Many AJAX application developers have adopted JSON as the data format of choice for server communication. It is a relatively simple format based on the object-literal notation of JavaScript. If you choose to use JSON-encoded data within your application, you can use GWT classes to parse and manipulate JSON objects, as well as the very useful and elegant concept of JavaScript Overlay Types.

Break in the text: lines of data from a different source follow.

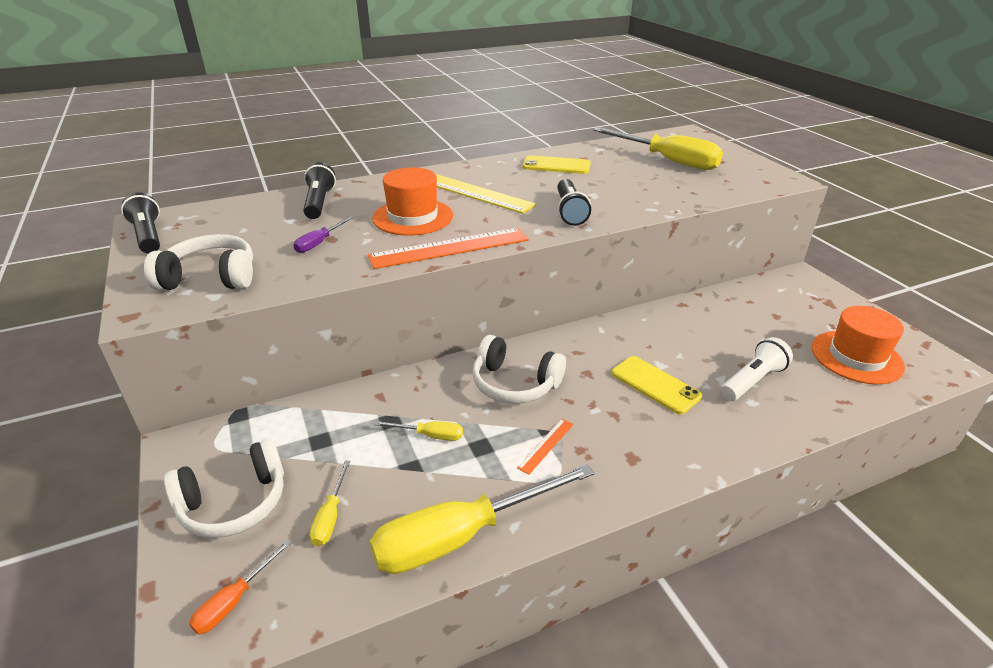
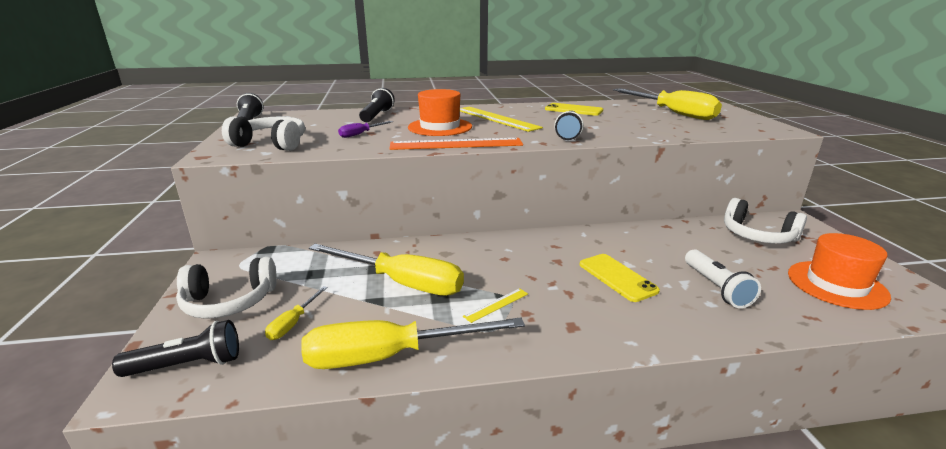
camera: 15 degrees right, 10 degrees down
(234, 600) = (187, 365): orange screwdriver -> black flashlight
(430, 435) = (401, 283): yellow screwdriver -> yellow screwdriver, size x2.25
(514, 384) = (490, 259): white headphones -> white headphones (757, 236)
(546, 445) = (496, 305): orange ruler -> yellow ruler
(752, 381) = (716, 288): white flashlight -> white flashlight turned 105 degrees clockwise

The JSON format is based on the syntax and data types of the JavaScript language. It supports strings, numbers, booleans, and null values. You can also combine multiple values into arrays and objects. JSON objects are simply unordered sets of name/value pairs, where the name is always a string and the value is any other valid JSON type (even another object). Here’s an example of encoding product data in JSON:

  "product": {
    "name": "Widget",
    "company": "ACME, Inc",
    "partNumber": "7402-129",
    "prices": [
      { "minQty": 1, "price": 12.49 },
      { "minQty": 10, "price": 9.99 },
      { "minQty": 50, "price": 7.99 }

See json.org/example.html for more JSON examples.

  1. Parsing JSON
  2. Mashups with JSON and JSNI

Parsing JSON

You can parse JSON Strings and convert them to a JavaScriptObject using JsonUtils.

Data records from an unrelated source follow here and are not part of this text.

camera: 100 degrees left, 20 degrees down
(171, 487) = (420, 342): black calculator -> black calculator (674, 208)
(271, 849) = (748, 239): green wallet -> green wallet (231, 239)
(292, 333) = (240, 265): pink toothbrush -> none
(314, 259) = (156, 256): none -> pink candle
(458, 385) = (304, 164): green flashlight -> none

 * Takes in a JSON String and evals it.
 * @param JSON String that you trust
 * @return JavaScriptObject that you can cast to an Overlay Type
public static <T extends JavaScriptObject> T parseJson(String jsonStr)
  return JsonUtils.safeEval(jsonStr);

Typically, you will receive JSON data as the response text of an HTTP request. Thus, you’ll first have to convert that String into a Object that you can work with using a method like the one shown above. The recommended way for interacting with JavaScriptObjects is to use JavaScript Overlay Types.

Mashups with JSON and JSNI

If you’re loading JSON-encoded data from your own server, you’ll typically use the RequestBuilder and related classes to make HTTP requests. However, you can also retrieve JSON from remote servers in true mashup fashion using GWT’s JavaScript Native Interface (JSNI) functionality. The techniques for cross-site JSON is explained more fully in the getting started tutorial. To see a working example, check out the Cross-site Client-Server Communication section of the Getting Started guide.